[Data items]
○ ○ ○ ○

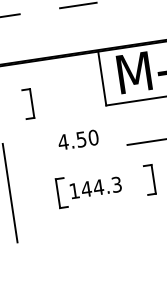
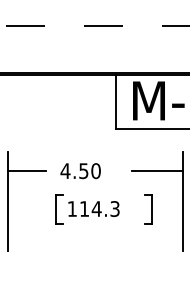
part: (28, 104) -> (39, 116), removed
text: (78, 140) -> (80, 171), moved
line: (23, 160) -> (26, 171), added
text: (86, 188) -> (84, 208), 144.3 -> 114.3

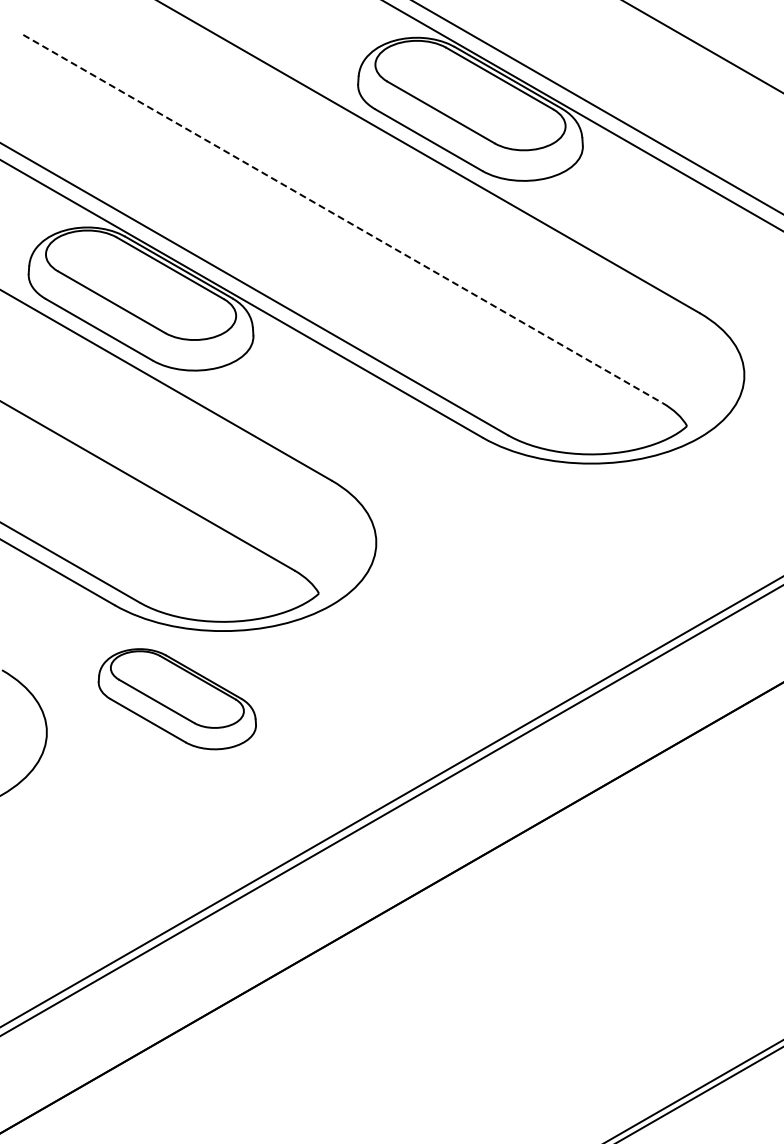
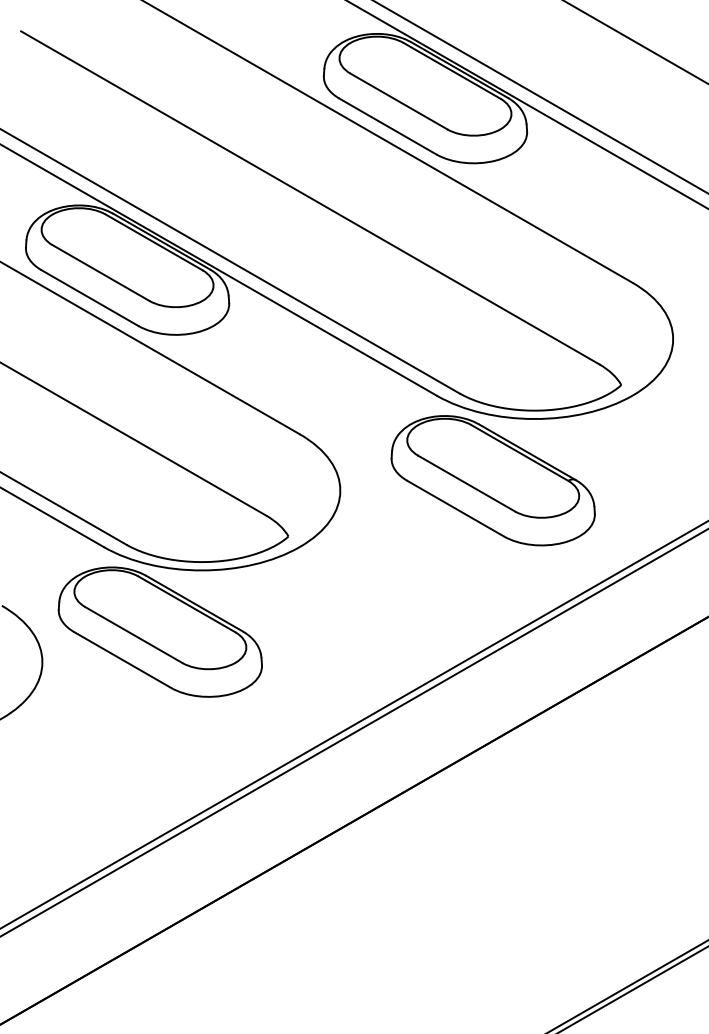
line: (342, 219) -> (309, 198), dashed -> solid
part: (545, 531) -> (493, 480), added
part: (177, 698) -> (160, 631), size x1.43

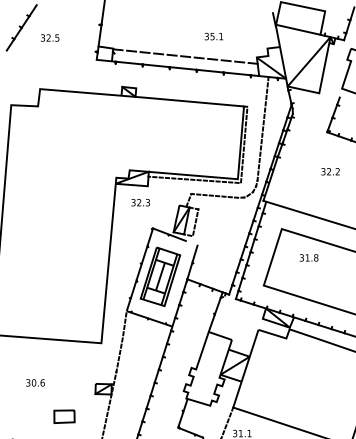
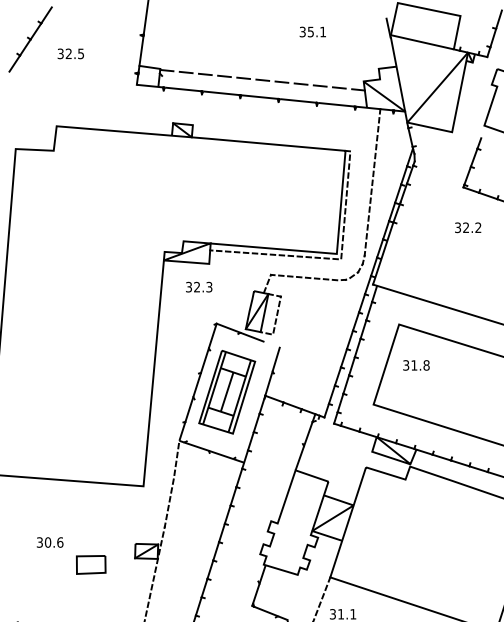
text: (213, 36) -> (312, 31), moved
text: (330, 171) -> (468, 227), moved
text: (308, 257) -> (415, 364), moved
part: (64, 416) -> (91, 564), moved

○ ○ ○ ○

Work request:
Starting at the line that contains "text: (78, 140) -> (80, 171), moved", reproduce exactly and only the lines through the end of the entries above, with the pictures excluded.

Output:
text: (78, 140) -> (80, 171), moved
line: (23, 160) -> (26, 171), added
text: (86, 188) -> (84, 208), 144.3 -> 114.3

line: (342, 219) -> (309, 198), dashed -> solid
part: (545, 531) -> (493, 480), added
part: (177, 698) -> (160, 631), size x1.43

text: (213, 36) -> (312, 31), moved
text: (330, 171) -> (468, 227), moved
text: (308, 257) -> (415, 364), moved
part: (64, 416) -> (91, 564), moved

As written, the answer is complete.